It’s remarkable how little can be said of what this entails, despite its relative mundanity. But it’s the mundanity that makes Gone Home so damned special. It’s ordinary, recognisable, relatable. It’s a house, and we’ve been in those. It’s not a spaceship or government headquarters or battle-strewn desert. It’s a home. But it’s a home that’s simultaneously peculiar, unknown, and distant. You’ve never been there before, and nor indeed has Katie. (John Walker, Rock, Paper, Shotgun, 15–08–2013)

If Gone Home enters the universe of video games, it does it through this particular via: it’s simultaneously mundane and extraordinary. And it’s special because it’s mundane; and it’s mundane thanks to its peculiarity. And I don’t know if that makes sense any more… but you get my point, don’t you?

In any case, this approach to video games relies on certain assumption of video gamers: who they are and how they’re going to handle the product, to make use of their agency.
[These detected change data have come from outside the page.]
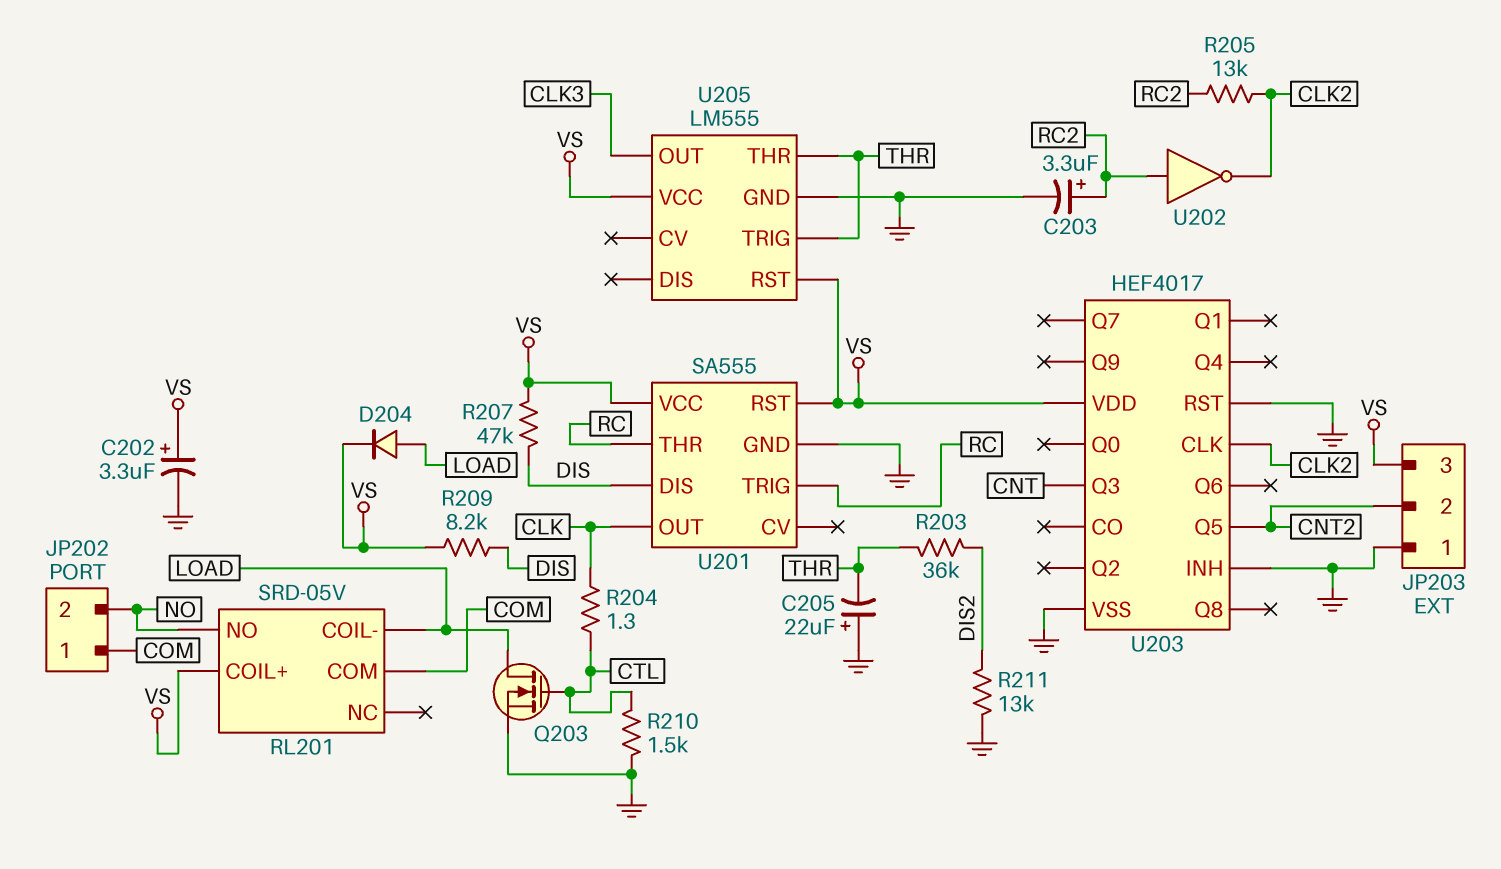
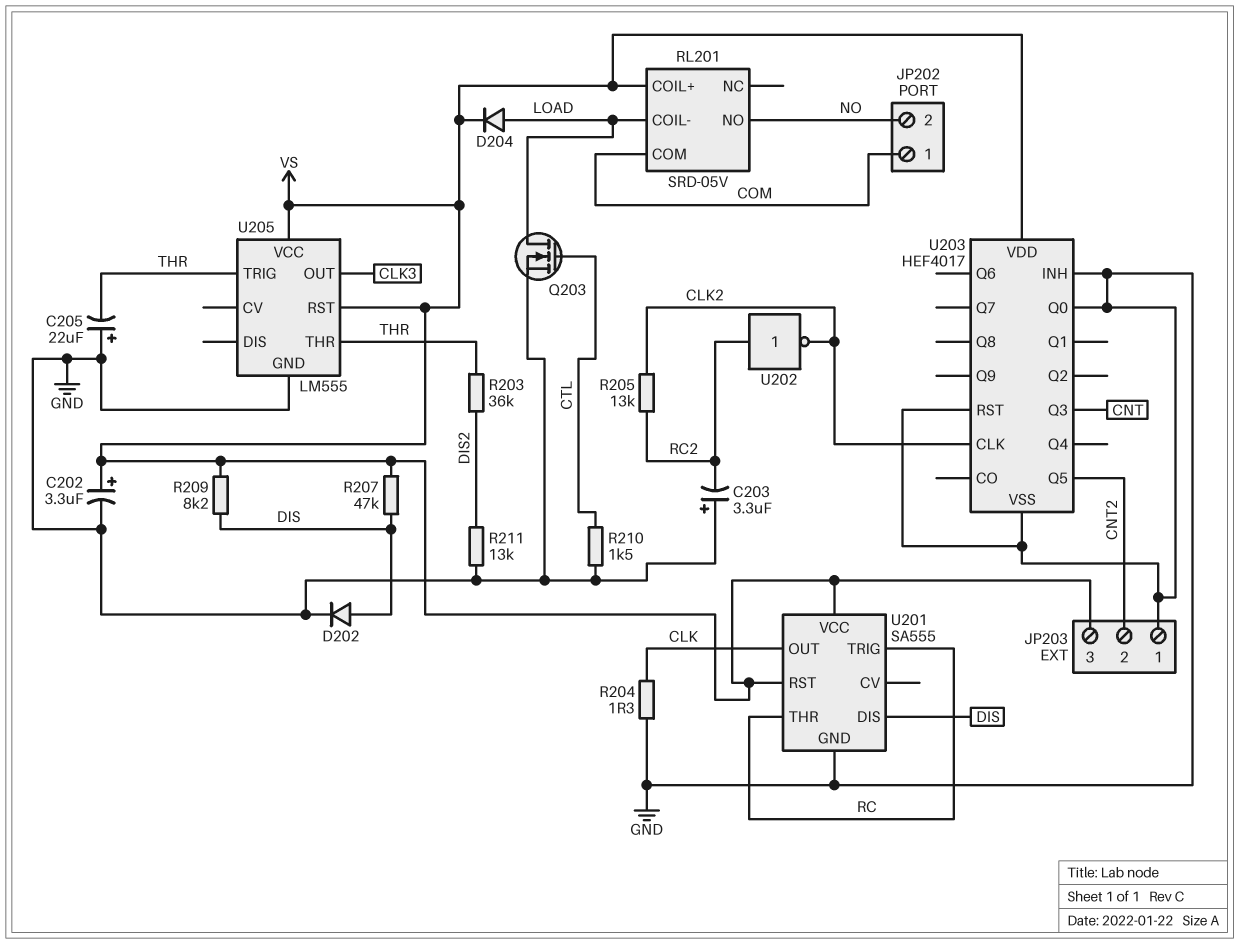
C203: 3.3uF (plus RC2, minus GND) -> 3.3uF (plus GND, minus RC2)
D202: none -> diode (A DIS, K GND)
R204: 1.3 (CLK, CTL) -> 1.3 (CLK, GND)
U203 pin Q0: none -> GND

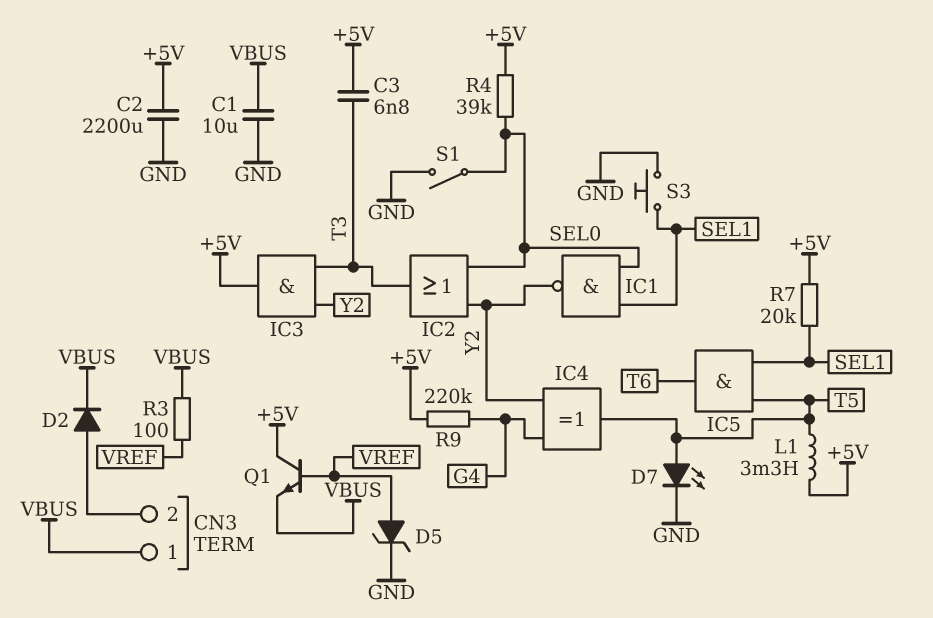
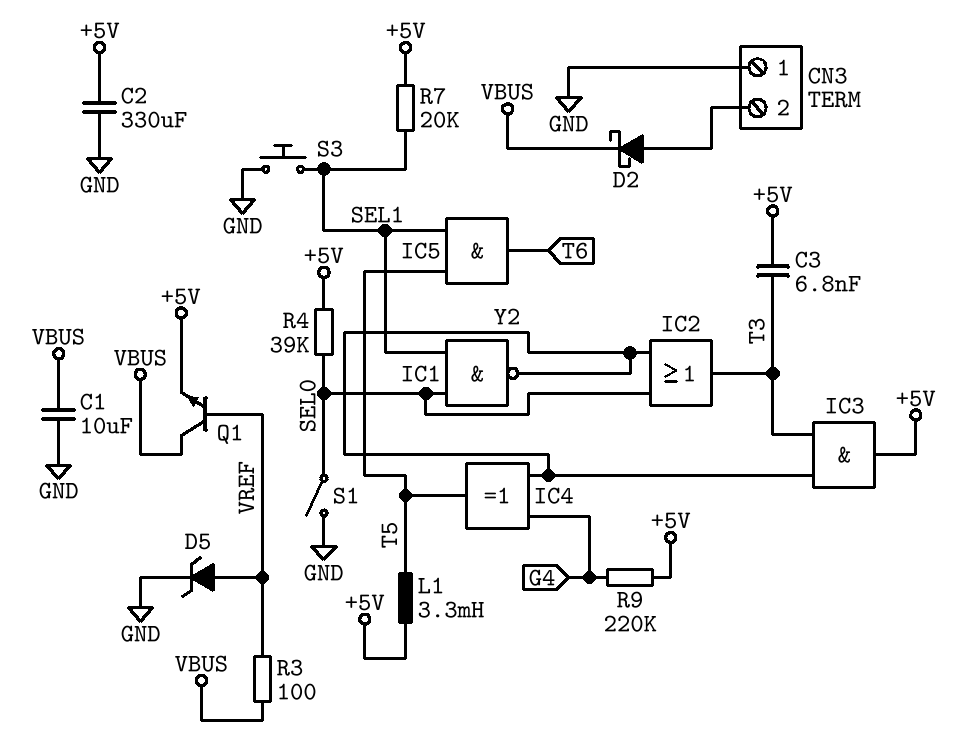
C2: 2200uF (+5V, GND) -> 330uF (+5V, GND)
CN3 pin 1: VBUS -> GND
D2: diode (A CN3/2, K VBUS) -> schottky (A CN3/2, K VBUS)
D7: LED (A T5, K GND) -> none
Q1: NPN (B VREF, C +5V, E VBUS) -> NPN (B VREF, C VBUS, E +5V)

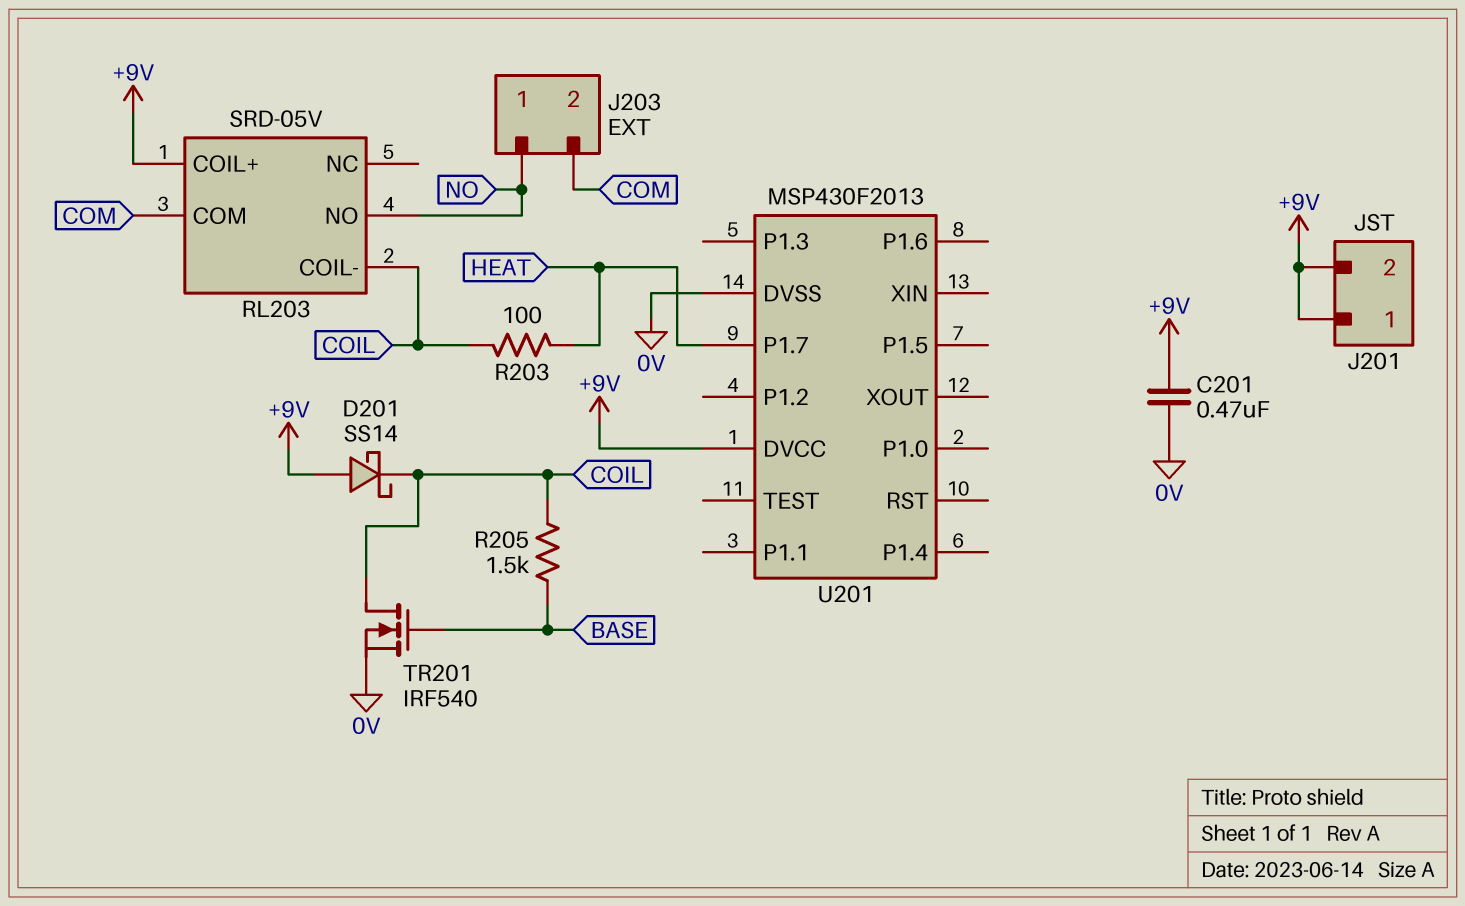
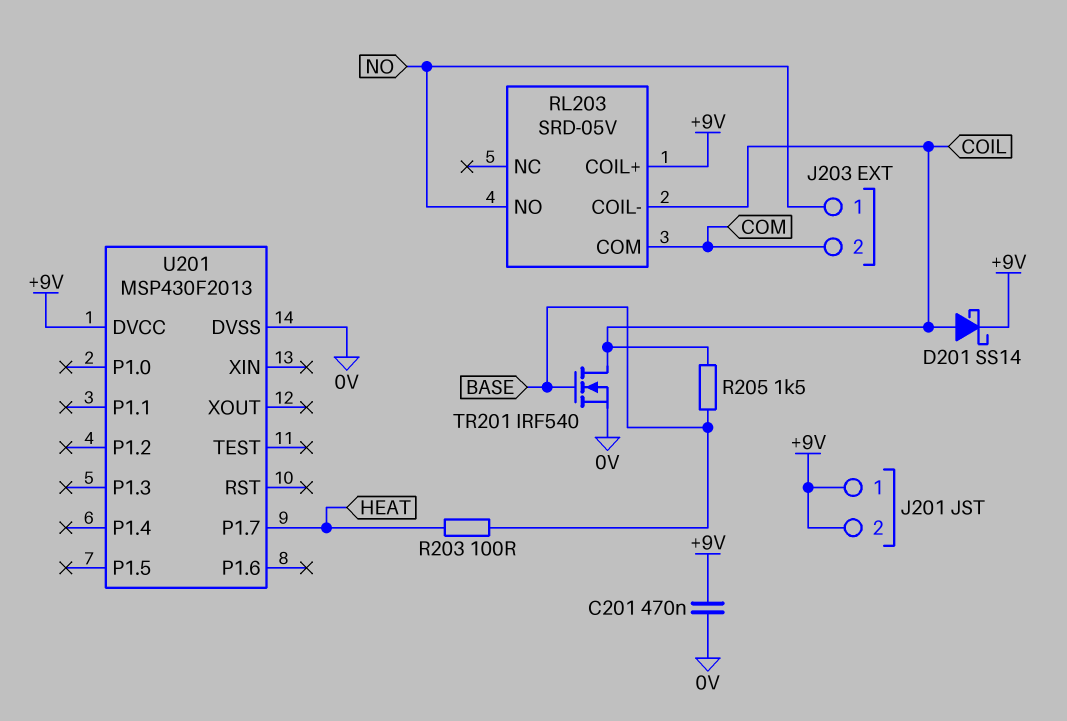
D201: schottky SS14 (A +9V, K COIL) -> schottky SS14 (A COIL, K +9V)
R203: 100 (COIL, HEAT) -> 100 (BASE, HEAT)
Gone Home developers claim to deeply trust players:

We didn’t decide to tell a story and figure out a gamer to make around it. The game came first and the narrative was designed for that. (…) There is a deep trust in the player to explore of their own volition and not to be told what to do (Steve Gaynor in Brian Crecente, Polygon, 31–03–2014).
I just always try to think of what I would want if I were the player. And personally I want a game that allows me to inhabit it without getting all up in my face. I like to just be in a world and experience it and interact with it as I might if I were really there, which doesn’t involve sitting back and watching a cutscene. I think the more that the player can discover through their interaction with the world, the more invested they are in what they find. Being hands-off with the player and trusting them to discover what’s interesting about the gameworld on their own yields the best results in my opinion (Steve Gaynor interviewed by Lachlan Williams, OnlySP, 23–07–2013).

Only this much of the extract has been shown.